PILOT payments can be deducted as property taxes, the IRS said.
“PILOT” stands for payments in lieu of taxes. Developers in some states arrange for a county or state agency to hold title to a project as a way to reduce sales and property taxes. Equipment purchased by a state or county agency is usually exempted from sales taxes, and property owned by the agency is not subject to property tax. The developer negotiates payments in lieu of property taxes that are a fraction of the property taxes it would otherwise have had to pay.
US taxpayers can deduct property taxes.
A condominium association asked the IRS for a ruling that PILOT payments are a form of property tax that can be deducted. The association owns a condominium building on land that a not-for-profit corporation leases from a state development authority and then subleases to the association. The association makes PILOT payments to the not-for-profit corporation which makes them, in turn, to the state development authority. Each condominium owner pays his share of the PILOT payments.

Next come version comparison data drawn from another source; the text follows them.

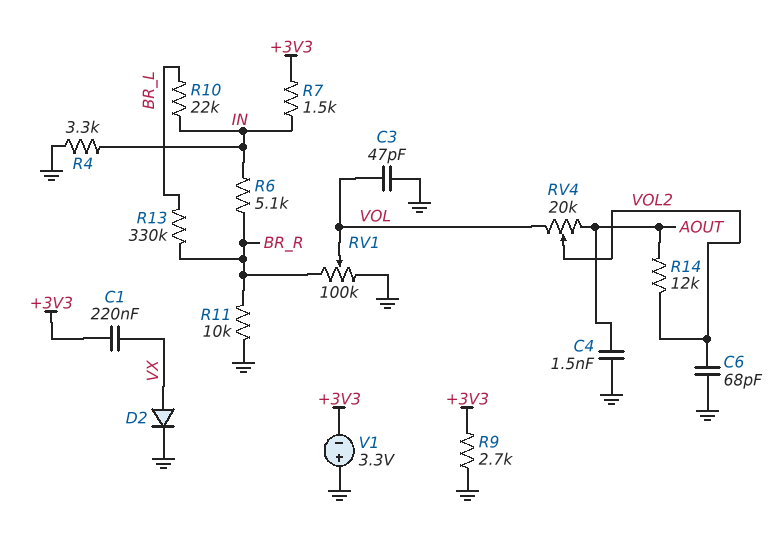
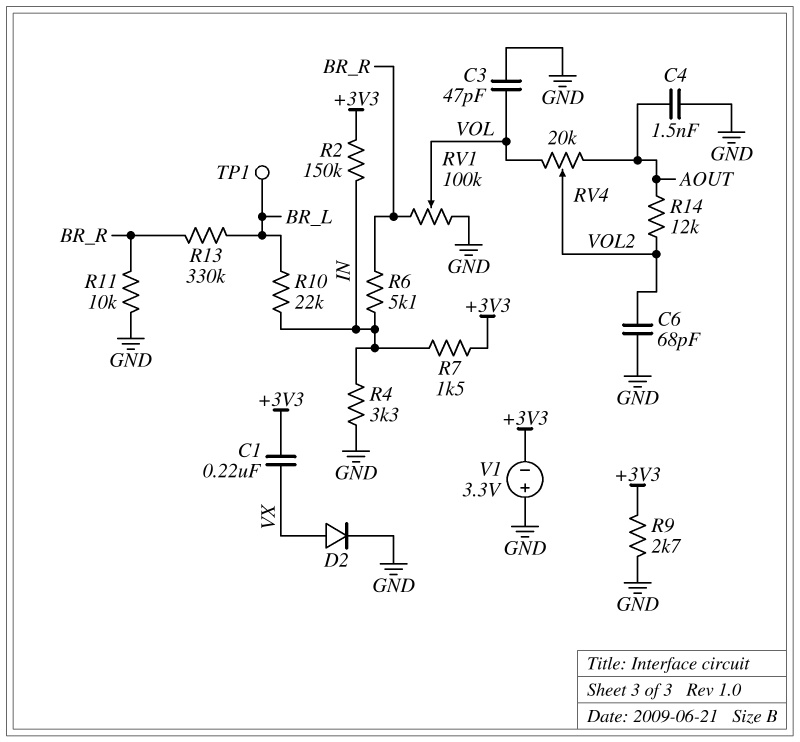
R2: none -> 150k (+3V3, IN)
TP1: none -> test point (BR_L)

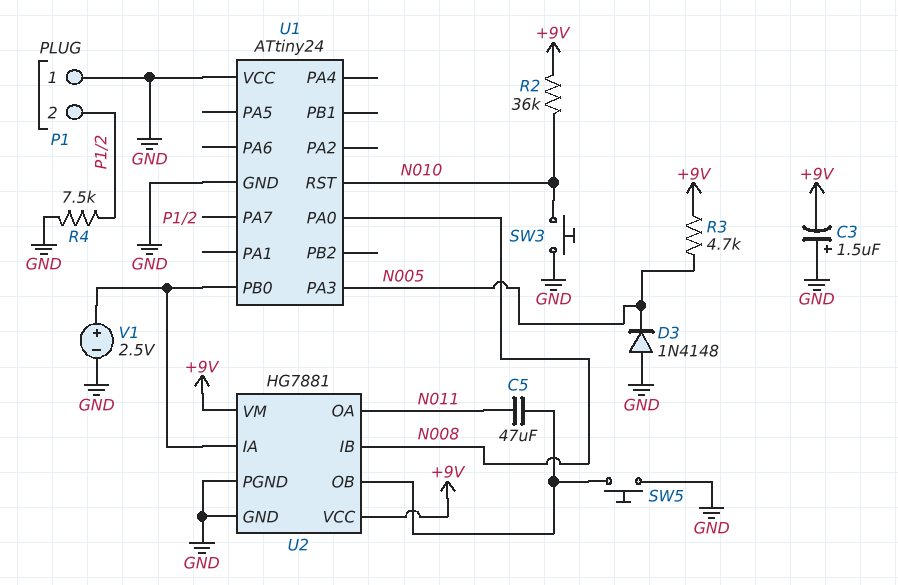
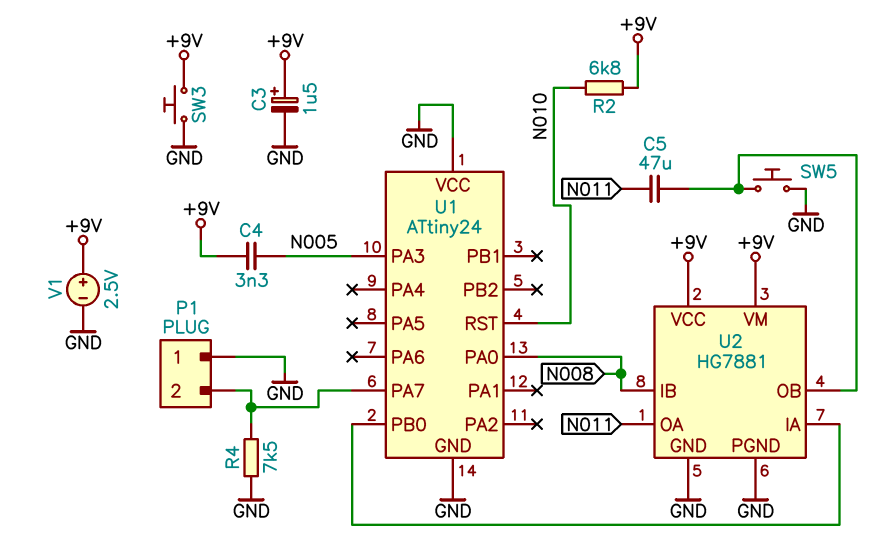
C3: 1.5uF (plus GND, minus +9V) -> 1.5uF (plus +9V, minus GND)
C4: none -> 3.3nF (+9V, N005)
D3: diode 1N4148 (A GND, K N005) -> none
R2: 36k (+9V, N010) -> 6.8k (+9V, N010)
R3: 4.7k (+9V, N005) -> none
SW3: button (GND, N010) -> button (+9V, GND)
V1: 2.5V (plus U1/PB0, minus GND) -> 2.5V (plus +9V, minus GND)

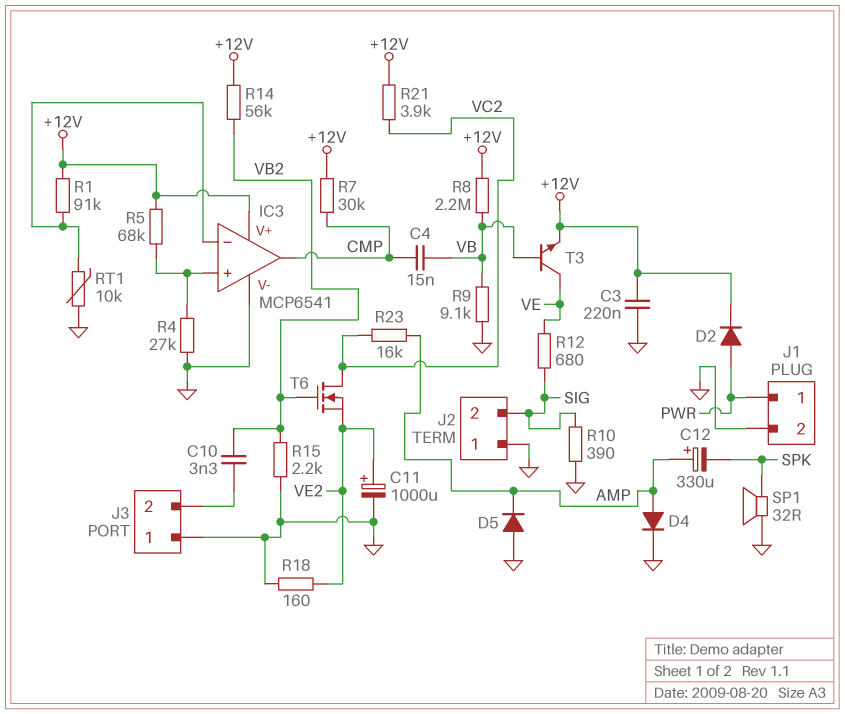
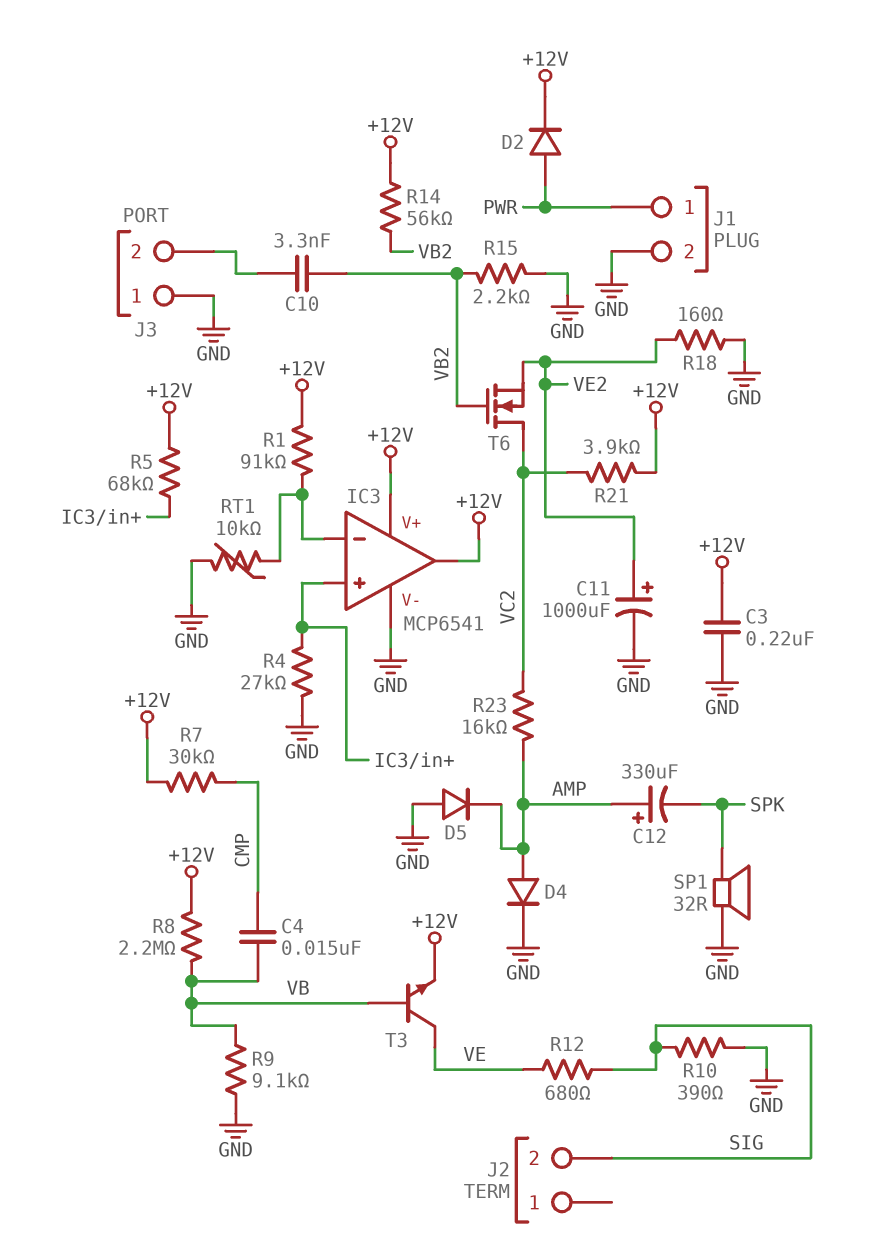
IC3 pin out: CMP -> +12V
J2 pin 1: GND -> none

The IRS said payments qualify as a tax if they satisfy three tests. These do. The payments must be measured by or equal to amounts imposed by regular taxing statutes. They must be imposed by a specific state statute. The proceeds must be designated for a public purpose rather than for some privilege, service or regulatory function, or for some other local benefit tending to increase the value of the property upon which the payments are made.
In this case, state law exempts land owned by the state development authority from taxes, but requires the authority to collect PILOT payments and use the payments either to improve or maintain the property involved or transfer them to the general fund of the city for general public purposes.
The IRS analysis is in Private Letter Ruling 201442020. The agency made the ruling public in October.